Submitted to: Journal of Plant Interactions
Publication Type: Peer Reviewed Journal
Publication Acceptance Date: 12/10/2018
Publication Date: 12/18/2018
Citation: Barnaby, J.Y., Fleisher, D.H., Sicher Jr, R.C., Reddy, V. 2018. Combined effects of drought and CO2 enrichment on foliar metabolites of potato (Solanum tuberosum L.) cultivars. Journal of Plant Interactions. https://doi.org/10.1080/17429145.2018.1562110.
Interpretive Summary: Climate change predictions indicate that many crop growing regions will experience warmer temperatures and increased episodes of drought. The purpose of this study was to compare a new potato variety, Harley Blackwell, which tolerates high growth temperatures with that of an older, control potato variety. The effects of elevated atmospheric carbon dioxide (CO2) on changes of plant water relations and on various leaf components were examined to understand how these two potato varieties responded to water stress. Our findings confirmed that the new potato variety possessed improved drought tolerance in comparison the older variety and that this was reflected by changes of specific leaf components that respond to drought. These findings should be useful to researchers interested in understanding environmental effects on variety selection and on crop improvement.
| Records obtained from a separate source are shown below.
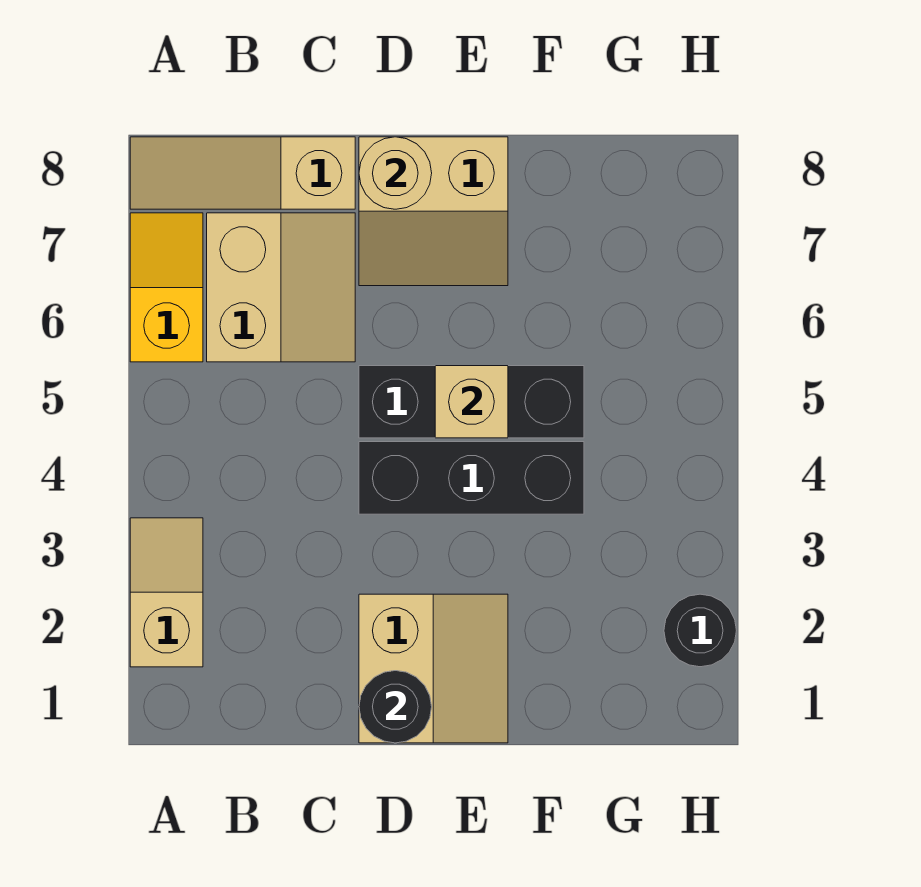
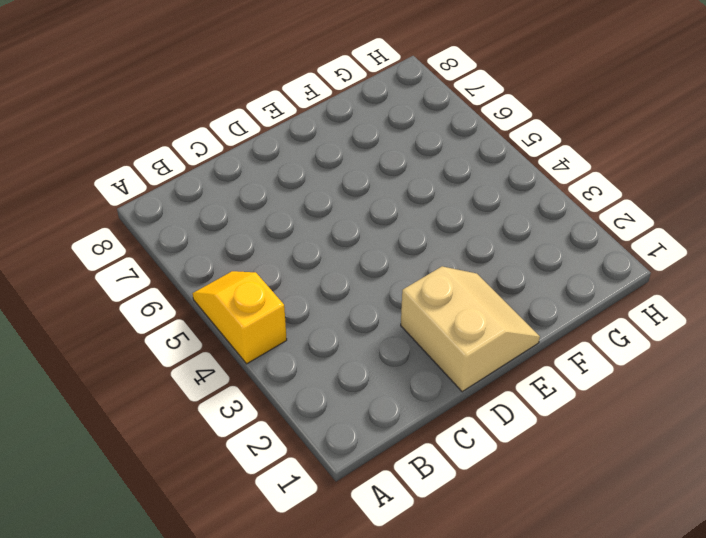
yellow slope A4:A5 level 1 top 4 -> yellow slope A6:A7 level 1 top 6
none -> tan slope A2:A3 level 1 top 2
none -> tan slope A8:C8 level 1 top C
none -> tan slope B6:C7 level 1 top B

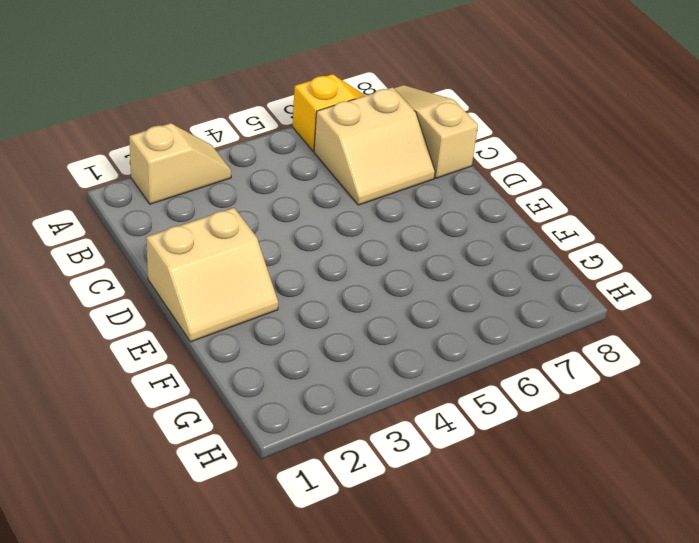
none -> black brick D4:F4 level 1
none -> black brick D5:F5 level 1
none -> tan slope D7:E8 level 1 top 8

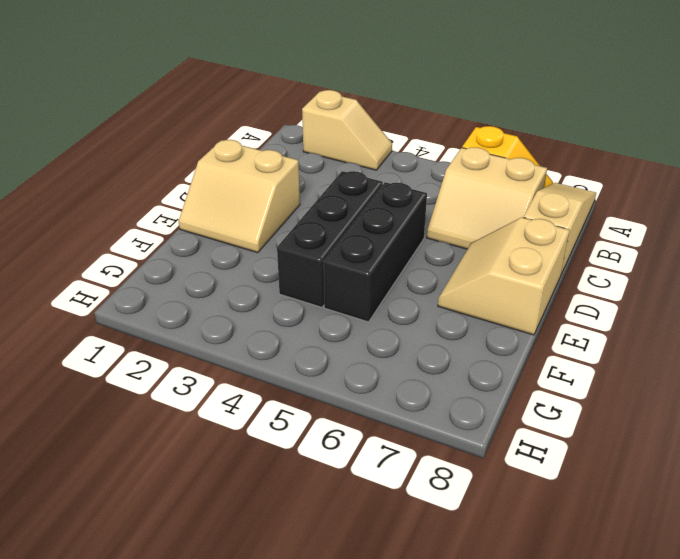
none -> black round brick H2 level 1
none -> black round brick D1 level 2
none -> tan round brick D8 level 2

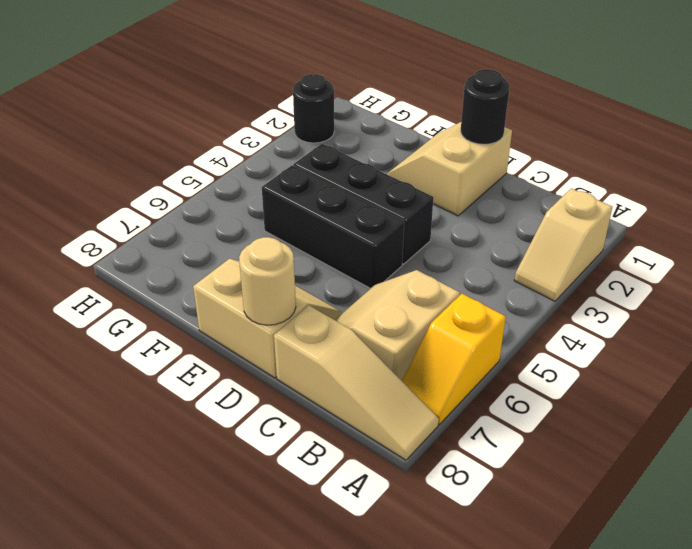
none -> tan brick E5 level 2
Technical Abstract: Increased extreme weather events due to climate change threaten sustainable crop production. Annual variation of drought length and severity impacts potato production, which is sensitive to water stress due to morphological characteristics. Potato varieties respond differently to water stress due to the interactive effects of genotype and environment. Here, we investigate two U.S. Eastern Seaboard potato varieties, [Solanum tuberosum (L) cvs Snowden (full-season) and Harley Blackwell (early maturing, a new variety)], to understand foliar metabolic responses to drought stress and CO2 enrichment (doubled atmospheric CO2 level, 800 ppm, as projected by 2050). Experiments were conducted in outdoor, naturally sunlit, soil-plant-atmosphere research (SPAR) chambers using plants grown in pots. Drought treatment was imposed on potato plants beginning 10 days after tuber initiation. Harley Blackwell, showed enhanced drought tolerance as measured by leaf water potential as compared to Snowden. Among 30 metabolites that differed (p < 0.01) among drought treatments, 16 and 20 were also affected by genotype and by CO2, respectively. Principal component analysis of 30 total drought responsive metabolites showed that phenotypic variation was greater for drought x genotype (PC1, 39.3%) followed by CO2 enrichment (PC2, 15.0%). Most metabolites in Harley Blackwell were lower compared to Snowden. However, phenylalanine, the precursor of lignin biosynthesis, was greater in this newer variety, Harley Blackwell, implying a possible role in cell wall rigidity in the new variety against drought. Current finding provide new and potentially important insights into the mechanisms of drought tolerance in potato.